In this innovative novel, Chejfec is gesturing toward the grand European traditions on his own terms.

A novel of lonesomeness and recollection that takes the construction of characters as its subject.

The question "Who's responsible for this?" often takes on a tone of indignation, but in Argentine writer Chejfec's latest novel it's not an admonishment so much as a practical consideration. As the book opens, the narrator informs readers that he is going to tell us a story—"something that happened one night, years ago, and the events of the morning and afternoon that followed"—and yet the novel is filled with several stories, large and small, as well as multiple nights and evenings. Just as the missives described by the narrator from his friend Felix grow from postcards to full-blown letters, so too do the accumulated moments grow larger and more significant as the novel moves from Buenos Aires to Barcelona to Moscow, where Felix checks in at the Hotel Salgado. From there Felix's story intersects with that of Masha, the hotel's owner. We're let in on her innermost thoughts and feelings, as we are with Felix’s. She's as persistent as Felix is transient, going about her day wrapped in shapeless bundles and gliding across the floors in shearling boots as she completes her tasks.

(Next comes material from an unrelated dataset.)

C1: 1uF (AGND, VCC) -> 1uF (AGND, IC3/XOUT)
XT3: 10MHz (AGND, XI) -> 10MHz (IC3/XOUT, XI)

As their stories begin to intertwine and pieces of their stories begin to resemble one another (a woman whom Felix met at lodgings prior to the Hotel Salgado complained to a clerk about losing money in her pants; Masha, while cleaning a room she is staying in, finds a stack of money in the closet), readers are uneasily reminded of the fact that, in the end, neither Felix nor Masha is telling the story at all. They barely say a word—it is the narrator adorning simple correspondence from a friend with drama and stemwinding diction. The effect it conjures gets at the heart of narration in general: What is the responsibility of the storyteller to adhere to the facts as told? Is it possible to ever completely know what happened? If the story is vivid and engaging—as this book is—does it matter?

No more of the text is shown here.